Shortcomings with the various systems we interact with at work, and my frustration at the spam problem as one of the moderation team on the Mumble forums lead me to think about HTTP blacklists, and specifically how difficult of a problem it is. Things improved quite a bit with the Mumble Forums once I signed up for API keys for several of them so that they would accept our reports. We're now back down to a comfortable level of spam attempts (around 20~30 a day), rather than the several-hundred per day we were dealing with.
But maybe there's a way I can track this sort of stuff myself right? After all, I've been logging the IP addresses involved in the infections of WordPress sites for a few weeks now, so why not automate the process somewhat?
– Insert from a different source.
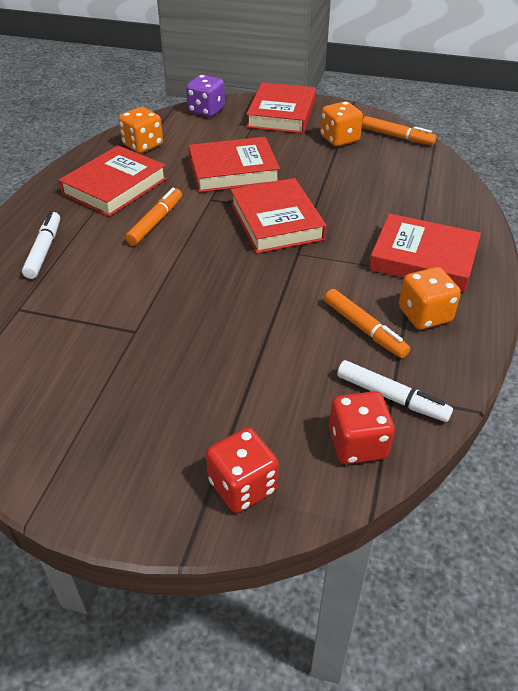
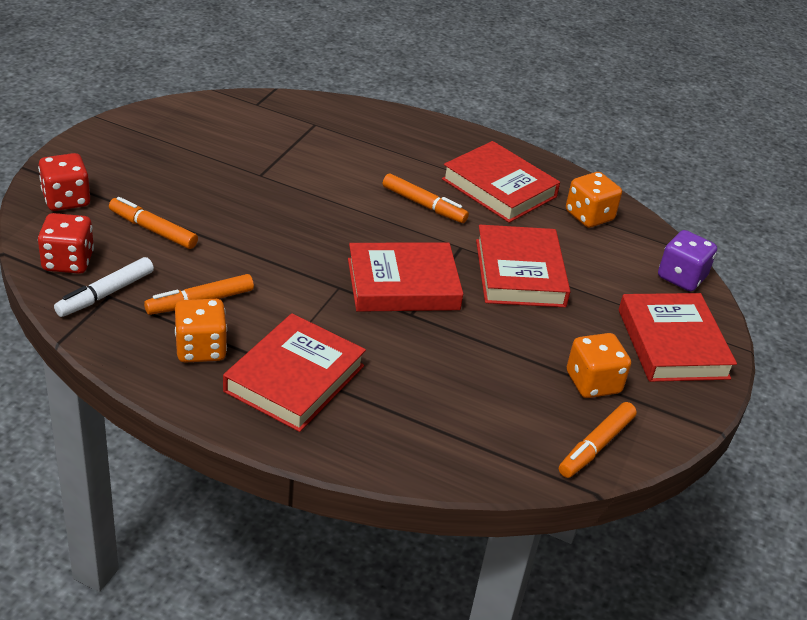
camera: 95 degrees right, 5 degrees down
(44, 250) = (394, 140): white marker -> none
(269, 390) = (153, 230): none -> orange marker
(282, 114) = (672, 344): red book -> red book turned 60 degrees clockwise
Another motivator for beginnging a new project was it's been literally years since I built anything in Flask, and I was itching to do so. So let's have a crack!
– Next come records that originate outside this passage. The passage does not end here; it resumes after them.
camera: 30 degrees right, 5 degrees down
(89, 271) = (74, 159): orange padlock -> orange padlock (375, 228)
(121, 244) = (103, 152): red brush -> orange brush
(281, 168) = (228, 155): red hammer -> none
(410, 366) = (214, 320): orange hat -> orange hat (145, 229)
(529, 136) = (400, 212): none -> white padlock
Using a spare VM I had laying around, I smashed together a quick reporting database which is at it's core a simple CRUD (without the D) application. When activity comes in, I put it in the DB and attach a score to it, and there's an expiry date that defaults to 30 days, along with a note as to why the record was entered in the first place. Then I added multi-user to it, to report who added each entry.
Next, I wrote an API for generating blocklists. The basic idea is say, we assign 20 points to an SSH failure (which in my scanning is indicated by "maximum authentication failures" log messages, so 20 points is after probably three unsuccesful logins). Then the default threshold for blacklisting is 50 points, so three strikes on that (network-wide) and you're out. These thresholds will probably need fine-tuning at some point.
Finally, I wrote some scripts to parse a couple of different logfiles and check for certain events. Initially, these just dumped out SQL, which I copied across and imported manually, but I then wrote a reporting part of the API, so that the helper can just use cURL or similar to make a REST request to add data, and now the process is reasonably automated.
I'm specifically looking for a few things, like SSH logins that are blatantly belligerent (so as to rule out as many false-positives as I can). I've also written a script to check for attempts to access commonly-vulnerable WordPress scripts, which I'll only run on hosts that have never had WordPress installed (for the best results, and ideally on domains that are very well indexed+linked to).
Plus, I'll manually log entries for any hacked hosts I come across via the form.
Will it be useful? I'm not sure, but it's been an interesting project all weekend.